The information displayed tells us information about this collection, including:

* The real data table that `regions` maps to in the database is called `main.REGION`.
* Every record in the `regions` collection has a `comment`, a `key`, and a `name`, which are scalar properties of the region.
* Each unique `key` value corresponds to a single unique record in `regions`.
* There is a subcollection of `regions` called `nations`.

Below is another example, this time on the collection `supply_records`:

In [4]:
print(pydough.explain(graph["supply_records"], verbose=True))

PyDough collection: supply_records
Table path: main.PARTSUPP
Unique properties of collection: [['part_key', 'supplier_key']]
Scalar properties:
  availqty
  comment
  part_key
  supplier_key
  supplycost
Subcollection properties:
  lines
  part
  supplier
Call pydough.explain(graph['supply_records'][property_name]) to learn more about any of these properties.


This time, the information displayed tells us the following:

* The real data table that `supply_records` maps to in the database is called `main.PARTSUPP`.
* Every record in the `supply_records` collection has an `availqty`, a `comment`, a `part_key`, a `supplier_key` and a `supplier_cost`.
* Each unique combination of the values of `part_key` and `supplier_key` corresponds to a single unique record in `supply_records`.
* There are subcollections of `supply_records` called `lines`, `part`, and `supplier`.

Just like the hint suggests, below is an example of calling `pydough.explain` to learn more about one of the scalar properties, in this case: the `name` property of `regions`.

In [5]:
print(pydough.explain(graph["regions"]["name"], verbose=True))

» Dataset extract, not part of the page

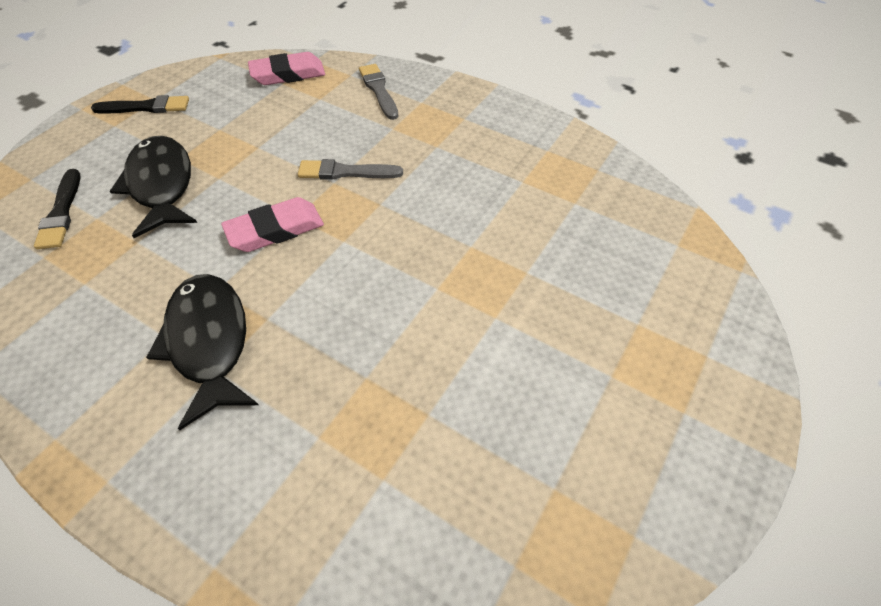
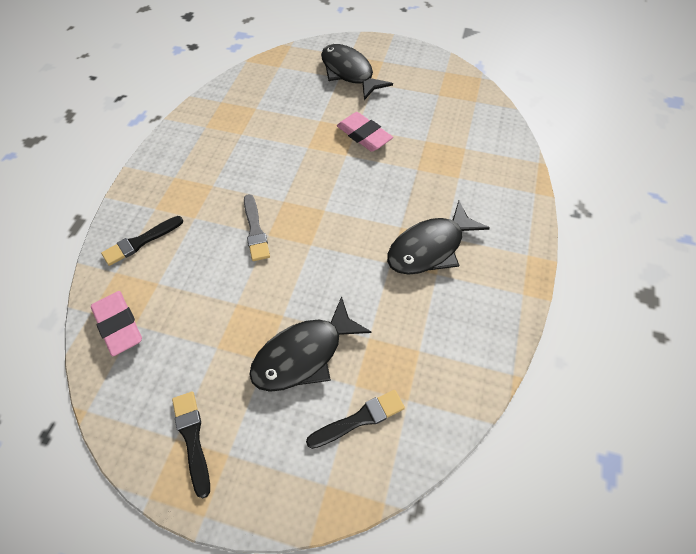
camera: 105 degrees left, 5 degrees up
(275, 230) = (327, 251): pink eraser -> pink eraser (364, 135)
(379, 90) = (141, 241): grey brush -> black brush
(648, 341) = (349, 73): none -> black fish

PyDough property: regions.name
Column name: main.REGION.r_name
Data type: string


The information displayed tells us that the property `regions.name` corresponds to the `r_name` column of the table `main.REGION`, which has a type of `string`. 

Below is an example of using `pydough.explain` to learn about a subcollection property, in this case: the `nations` property of `regions`.

In [6]:
print(pydough.explain(graph["regions"]["nations"], verbose=True))

PyDough property: regions.nations
This property connects collection regions to nations.
Cardinality of connection: One -> Many
Is reversible: yes
Reverse property: nations.region
The subcollection relationship is defined by the following join conditions:
    regions.key == nations.region_key


The information displayed explains how `regions.nations` connects the `regions` collection to the `nations` connection, including:

* Each record of `regions` can connect to multiple records in `nations`
* Each record of `nations` can connect to at most one record of `regions`
* A record of `regions` is connected to a record of `nations` if the `key` property of `regions` equals the `naiton_key` property of `nations`.
* The `nations` collection has a corresponding twin property to `regions.nations` called `nations.region`, displayed below:

In [7]:
print(pydough.explain(graph["nations"]["region"], verbose=True))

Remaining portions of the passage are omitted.